Remodeling: Day 2

Well, I think we are a day behind. The sink was supposed to come out today but instead we got the tile removed and the backsplash area re-drywalled. So tomorrow is the day real work begins. We lose the sink, everything gets taped off and maybe concrete gets poured. Then staining and epoxy on Friday. Hopefully. We are supposed to go away on Friday & Saturday so we don’t interfere with the drying process. Hopefully things come back on Monday (sink & tile) then we can have the electrician in for the lights. The carpet guys have to come put our carpet back too. Another cost because I can’t afford to replace our crappy carpets yet. It all adds up so quickly.

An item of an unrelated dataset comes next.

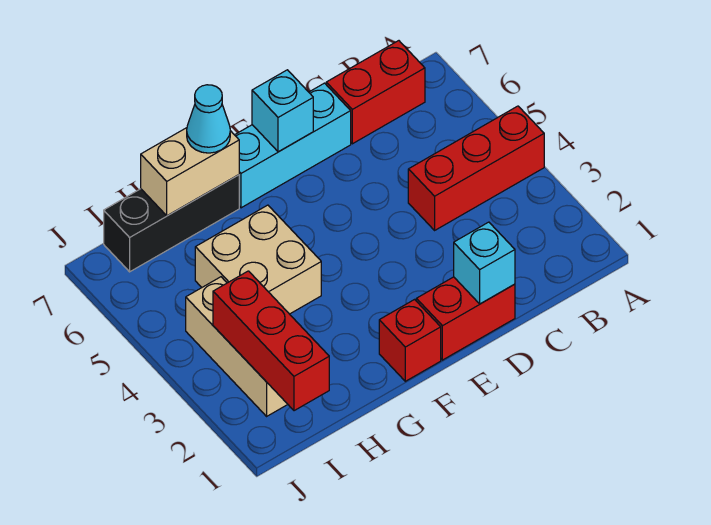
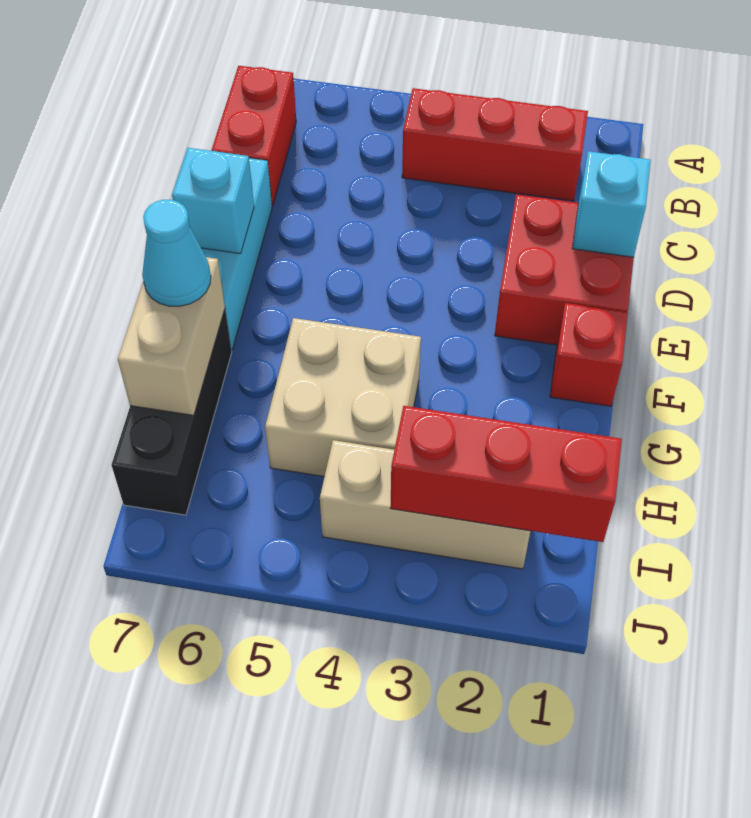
red brick A4:C4 level 1 -> red brick B2:B4 level 1
red brick D1:E1 level 1 -> red brick D1:E2 level 1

DH and I spent most of today at the tile store. We found a different tile that looks a bit better. (DH likes it better than I do, but maybe I’m just nervous about a final decision. I’m bad with decisions.) Now there’s grout decisions to be made and aarrrgghhhhh!!!!! I’m taking Klonopin every day because of this. 😦

My angels go to the kennel in the morning. I will be sad without them, but they need to be out of the way for the rest of the remodel. I just think of it as part of the remodeling expense. The dog goes on Friday. Then there’s the weekend. Honestly, I don’t really want to travel, but it is kind of necessary that we be out of the house for the epoxy to dry properly.

I think this is a little of the depression talking. More and more Paxil and no real improvement. Maybe the Geodon prevents it? I don’t know. Anxiety over this kitchen is driving me to (want) to drink!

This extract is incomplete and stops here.